The attacks by Lambert, Anderson and co on what they perceived to be the middle-class complacency of British cinema had an effect. Slowly, the films about middle-class characters stopped being made. In Swinging London, the Ealing ethos seemed very old fashioned indeed.

"As a result of British films being middle class, they didn't attract a very large popular audience," Lindsay Anderson later noted of Fifties British cinema. "A popular audience in this country has always preferred American pictures, which have seemed to them to be classless (although they're not.)"

Anderson's observations aren't entirely accurate. Genevieve, the eminently cosy and middle-class 1953 comedy set against the backcloth of a London-to-Brighton vintage car rally, was a huge box-office hit.

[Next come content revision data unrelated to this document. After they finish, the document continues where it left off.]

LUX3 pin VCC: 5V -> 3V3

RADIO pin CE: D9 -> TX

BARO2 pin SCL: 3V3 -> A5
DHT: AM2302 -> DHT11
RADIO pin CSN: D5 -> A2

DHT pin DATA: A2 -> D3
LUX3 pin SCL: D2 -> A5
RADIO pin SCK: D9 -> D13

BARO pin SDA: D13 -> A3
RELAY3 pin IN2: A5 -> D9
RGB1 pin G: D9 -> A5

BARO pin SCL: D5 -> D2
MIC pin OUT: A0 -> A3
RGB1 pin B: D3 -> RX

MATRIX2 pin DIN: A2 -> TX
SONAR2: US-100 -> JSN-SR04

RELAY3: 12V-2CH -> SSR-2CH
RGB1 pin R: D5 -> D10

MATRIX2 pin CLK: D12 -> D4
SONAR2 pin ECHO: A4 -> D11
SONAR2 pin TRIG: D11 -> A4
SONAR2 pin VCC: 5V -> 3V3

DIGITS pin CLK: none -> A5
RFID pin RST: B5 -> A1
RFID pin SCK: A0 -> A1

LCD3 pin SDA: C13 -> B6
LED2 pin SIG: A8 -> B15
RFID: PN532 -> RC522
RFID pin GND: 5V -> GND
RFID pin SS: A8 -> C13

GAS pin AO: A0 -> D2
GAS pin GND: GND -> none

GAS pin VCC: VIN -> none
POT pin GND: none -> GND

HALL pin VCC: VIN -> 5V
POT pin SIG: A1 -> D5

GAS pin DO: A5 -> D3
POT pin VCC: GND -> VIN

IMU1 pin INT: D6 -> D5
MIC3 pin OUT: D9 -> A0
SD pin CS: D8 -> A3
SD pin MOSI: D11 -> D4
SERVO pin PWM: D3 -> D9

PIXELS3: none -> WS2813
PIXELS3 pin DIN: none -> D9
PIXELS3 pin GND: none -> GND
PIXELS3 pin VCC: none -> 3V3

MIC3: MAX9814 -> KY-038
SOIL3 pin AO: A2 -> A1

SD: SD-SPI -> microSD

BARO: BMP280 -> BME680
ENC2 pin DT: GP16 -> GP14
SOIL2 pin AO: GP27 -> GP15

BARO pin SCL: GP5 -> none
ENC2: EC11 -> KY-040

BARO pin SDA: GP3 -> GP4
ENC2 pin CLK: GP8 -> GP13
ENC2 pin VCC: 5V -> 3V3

Doctor in the House (1954), by producer/director team Ralph Thomas and Betty Box, was likewise a big-money spinner. At the same time, actors like Montgomery Clift, James Dean and Marlon Brando were blazing a trail across Hollywood, the British film industry's leading men were Dirk Bogarde, Kenneth More and Donald Sinden as medical students in a jolly romp. A reported 25 million people within the UK went to see it – in other words, almost half the entire British population.

Whether wittingly or not, Frears' Tamara Drewe evokes memories of the Ralph Thomas/Betty Box comedies. The lascivious humour is quite in keeping with that of the Doctor films too. (As we watch Gemma Arterton in her low-cut denim shorts stirring up unholy passions in the locals, it's worth remembering that Brigitte Bardot had a similar effect on the passengers when she appeared alongside Bogarde in Doctor at Sea.)

Ealing Studios under its new management recently announced that, following its success with St Trinian's, it is now planning to revive the Doctor in the House franchise too. "I think England is a different place," suggests Ealing boss Barnaby Thompson. "In the same way, we contemporised St Trinian's, we would hope to do very much the same with Doctor in the House, setting it very much in a contemporary England that would take account of all the diversity and social change that has gone on."

As Hattie Dalton's struggles to make Third Star attest, films featuring middle-class characters of any type are regarded with the gravest suspicion. What is also evident is that class is still as much a preoccupation (albeit an unspoken one) for the British film industry as it was in the days of Genevieve, The Blue Lamp and Doctor in the House. No one wants to return to the complacency of the era of Pinewood comedies of the 1950s.

At the same time, it would be a healthy move if the British film industry was able to overcome its hang-up about the middle classes. After all, they have stories to tell too.